Cumhuriyet gazetesinde yayımlanan köşe yazılarıyla geniş halk kesimleri tarafından tanınan Mumcu, aynı zamanda derinlemesine yürüttüğü kitap çalışmalarıyla da dikkat çekmiştir. “Rabıta”, “Tarikat-Siyaset-Ticaret”, “Kürt-İslam Ayaklanması”, “Sakıncalı Piyade” gibi eserleri; yalnızca gazetecilik değil, aynı zamanda belgesel tarihçilik açısından da büyük önem taşır. Uğur Mumcu, araştırmalarında belgeleri ön plana çıkaran, sansasyon değil gerçeklik peşinde koşan bir çizgide yürümüştür. Özellikle dinci gericilikle yabancı istihbarat servisleri arasındaki ilişkileri ve tarikat-siyaset bağlantılarını gözler önüne sermesi, onu hedef haline getirmiştir.

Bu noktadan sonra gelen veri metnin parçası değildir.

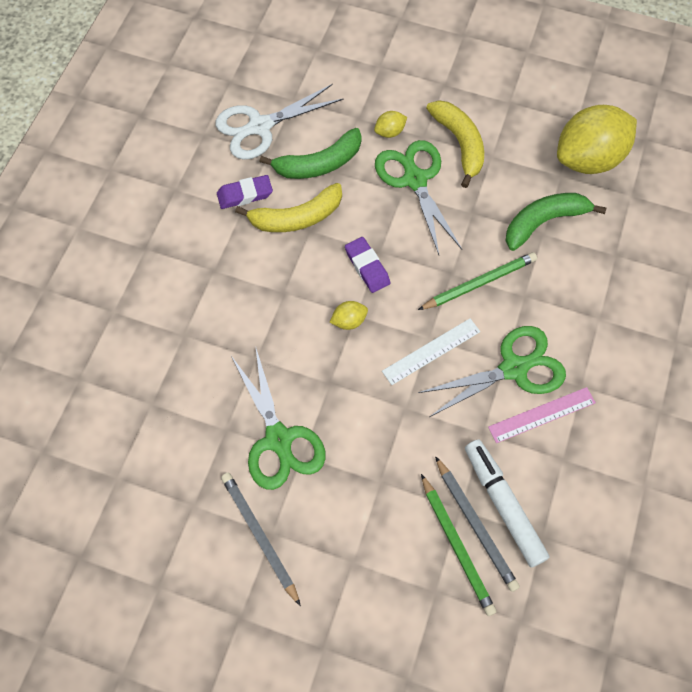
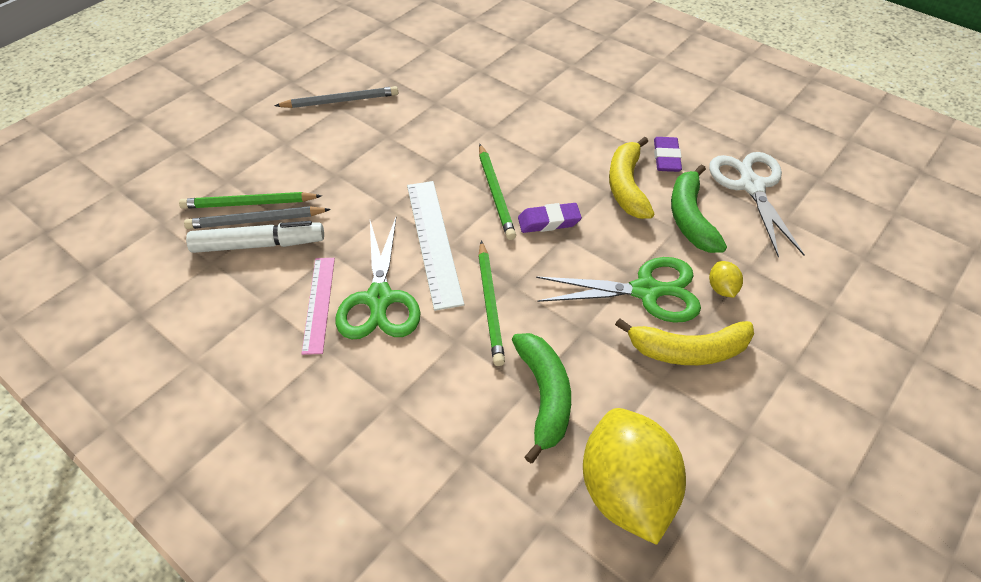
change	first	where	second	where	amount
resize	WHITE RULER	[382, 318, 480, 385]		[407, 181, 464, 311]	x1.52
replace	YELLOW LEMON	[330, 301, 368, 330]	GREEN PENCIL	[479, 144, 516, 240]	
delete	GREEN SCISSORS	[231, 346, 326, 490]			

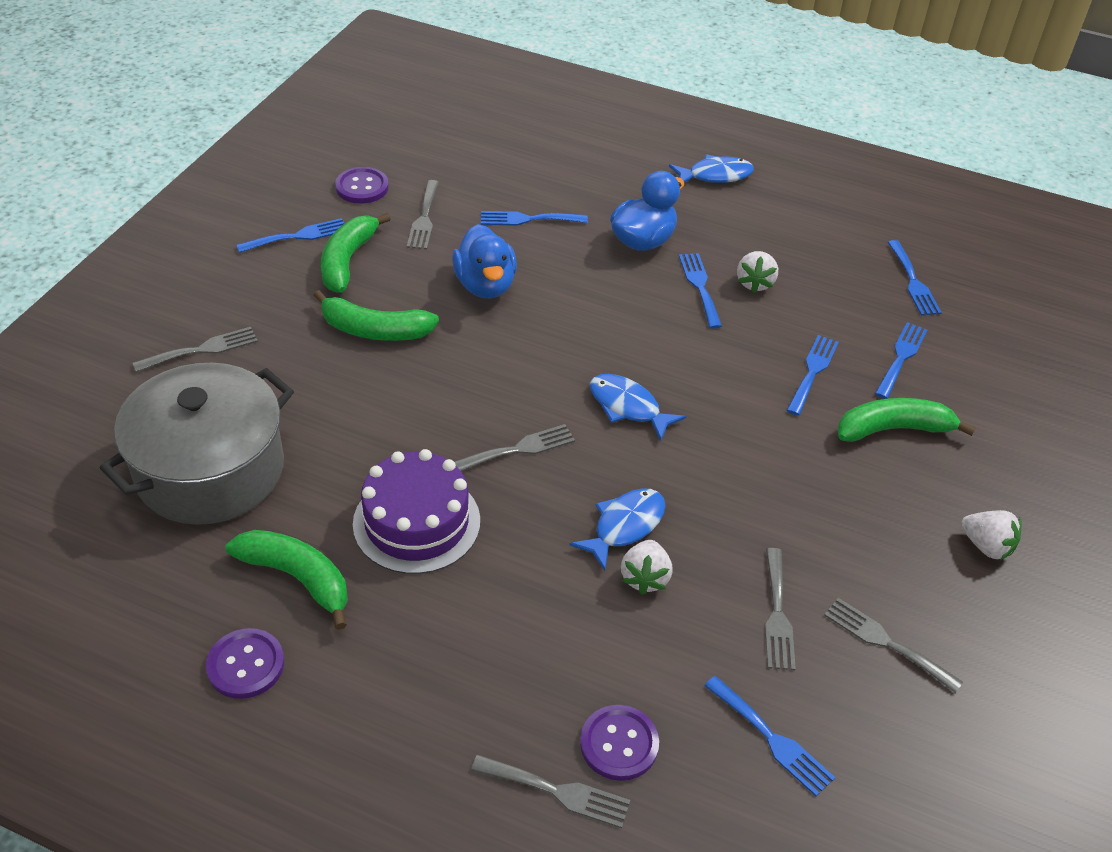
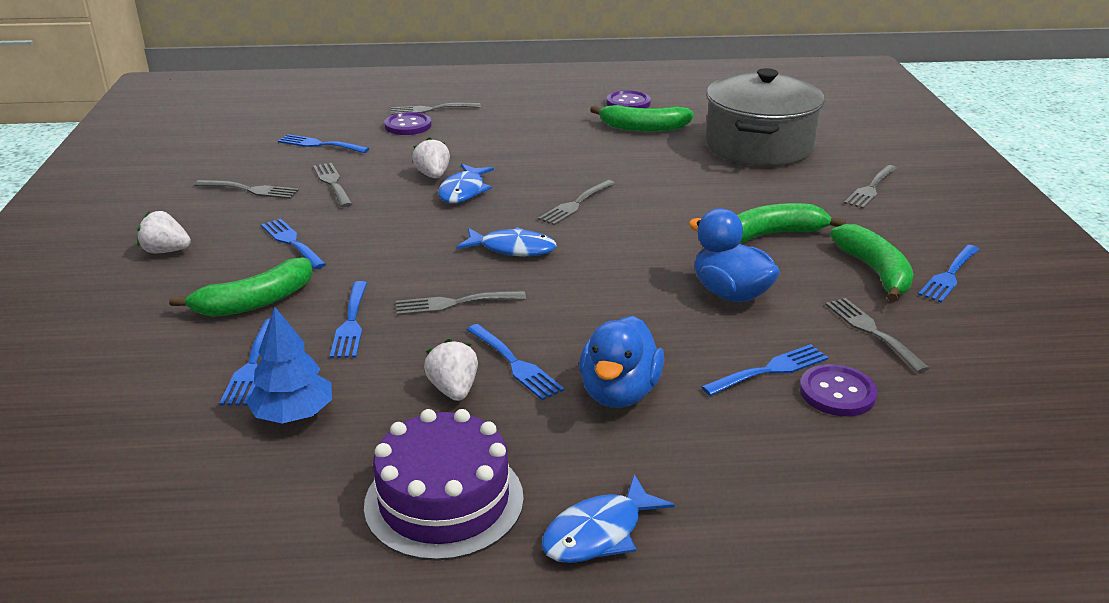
change	first	where	second	where	amount
insert			BLUE TREE	[246, 306, 332, 424]	
move	BLUE FORK	[887, 240, 942, 316]		[261, 219, 326, 269]	
move	PURPLE CAKE	[353, 449, 480, 574]		[364, 409, 524, 561]	
insert			GREY FORK	[396, 291, 526, 315]	
move	PURPLE BUTTON	[335, 167, 389, 204]		[800, 364, 877, 416]	

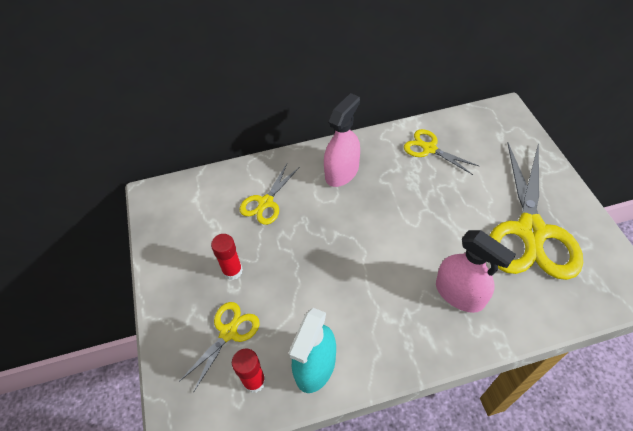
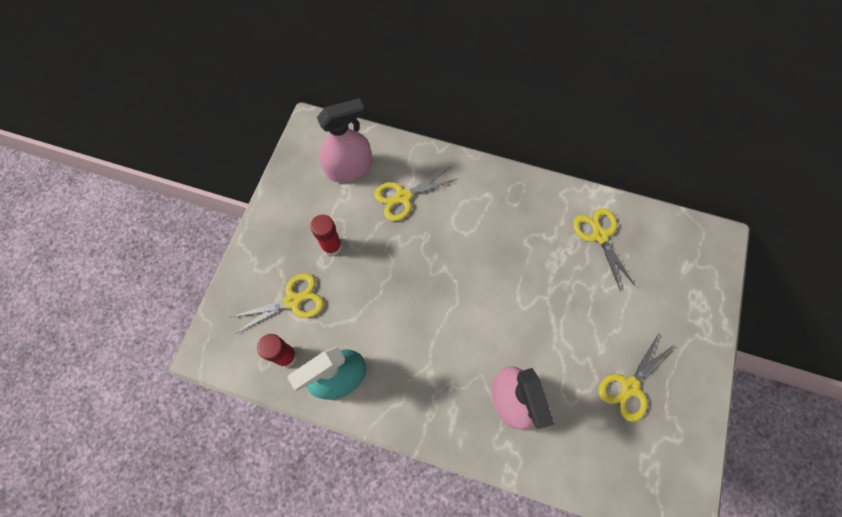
change	first	where	second	where	amount
move	PINK SPRAY BOTTLE	[324, 93, 360, 187]		[317, 98, 372, 182]	
resize	YELLOW SCISSORS	[489, 143, 583, 280]		[598, 332, 675, 422]	x0.49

Laikliğe, bağımsızlığa ve Atatürkçülüğe olan bağlılığı, Uğur Mumcu’yu sıradan bir gazeteci değil, bir Cumhuriyet aydını, bir fikri mücadele insanı kılmıştır. Onun mücadelesi sadece yazmakla sınırlı kalmamış; toplumun örgütlü cehalet karşısında aydınlatılması gerektiğine olan inancını her fırsatta dile getirmiştir. “Bilgi sahibi olmadan fikir sahibi olunmaz” sözü, Türkiye’deki düşünsel dağınıklığın panzehiri olarak hafızalara kazınmıştır.

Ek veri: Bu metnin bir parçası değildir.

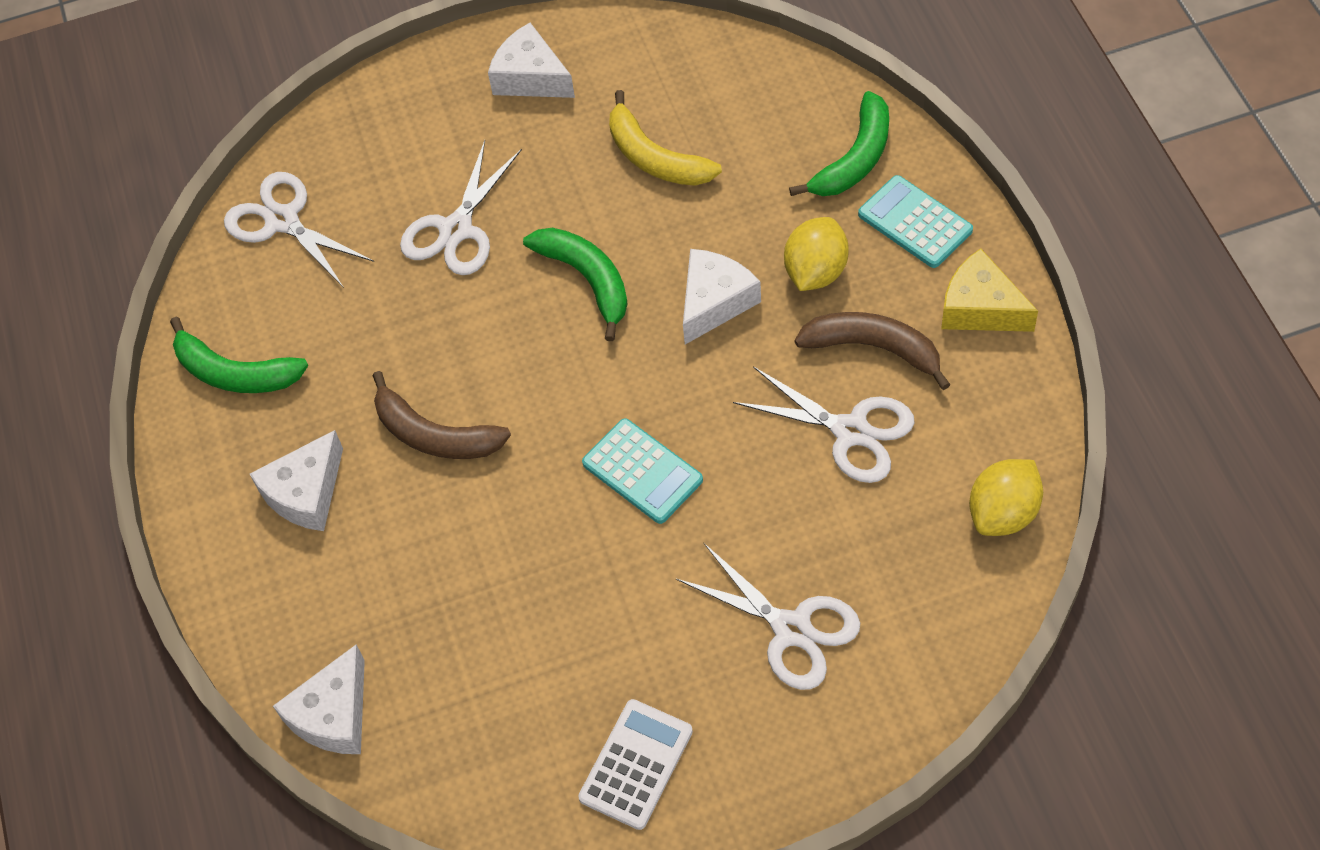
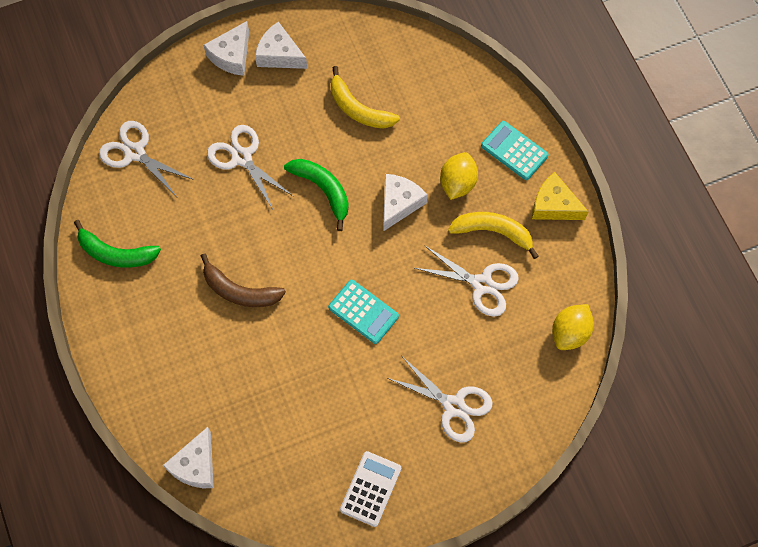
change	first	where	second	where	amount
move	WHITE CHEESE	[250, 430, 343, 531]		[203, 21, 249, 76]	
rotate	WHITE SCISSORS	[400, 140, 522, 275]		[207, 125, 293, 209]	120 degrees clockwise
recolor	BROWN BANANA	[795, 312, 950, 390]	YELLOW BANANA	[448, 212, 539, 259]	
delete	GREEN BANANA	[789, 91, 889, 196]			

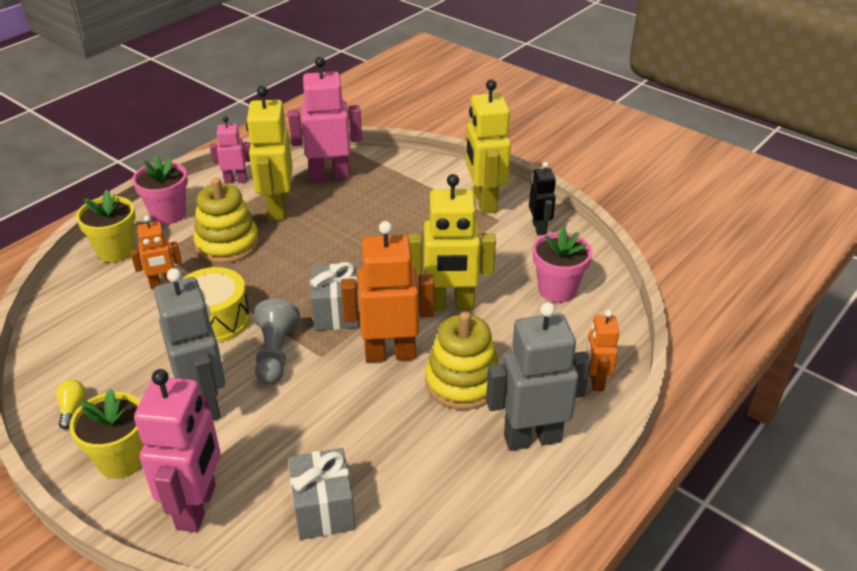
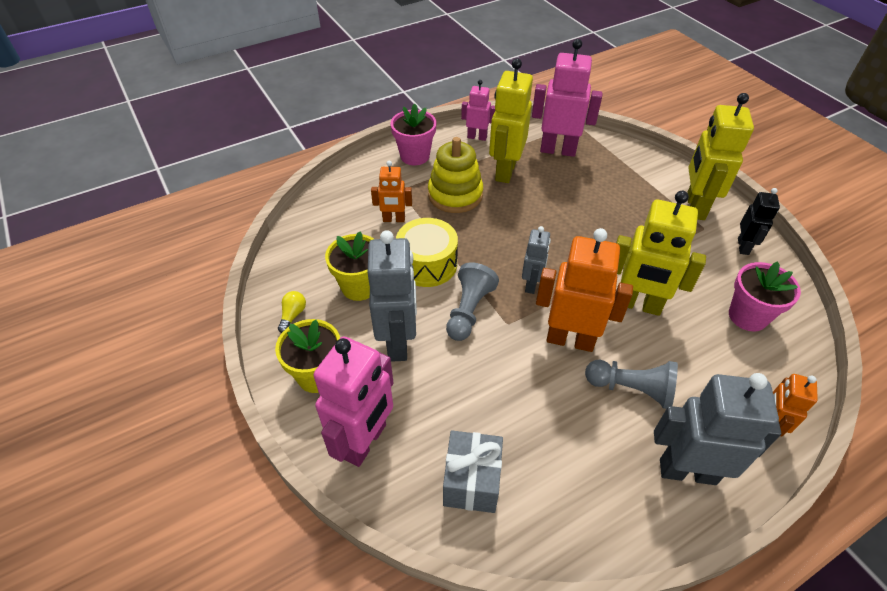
change	first	where	second	where	amount
move	YELLOW FLOWER POT	[76, 190, 135, 263]		[325, 231, 374, 301]	
replace	GREY GIFT	[310, 262, 359, 331]	GREY ROBOT	[522, 226, 551, 294]	
replace	YELLOW STACKING TOY	[425, 312, 499, 410]	GREY PAWN	[585, 360, 678, 409]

24 Ocak 1993’te Ankara’daki evinin önünde, arabasına konan bombanın patlatılması sonucu suikaste kurban gitmiştir. Failleri ve azmettiricileri tam olarak ortaya çıkarılamamış, soruşturma süreci yıllar boyu karanlıkta kalmıştır. Ancak kamu vicdanında, bu cinayetin hedefinin yalnızca bir gazeteci değil; Cumhuriyetin temel değerleri ve aydınlanmacı düşünce olduğu çok açık şekilde kabul görmüştür.

Bugün Uğur Mumcu’nun adı yalnızca bir sokakta ya da bir kütüphanede değil, Türkiye’nin aydınlık geleceğine inanan her bireyin vicdanında yaşamaktadır. Onun temsil ettiği gazetecilik anlayışı, Türkiye’de özgür basının, düşünce özgürlüğünün ve Atatürk ilke ve devrimlerinin yılmaz savunucusu olarak yaşamaya devam etmektedir.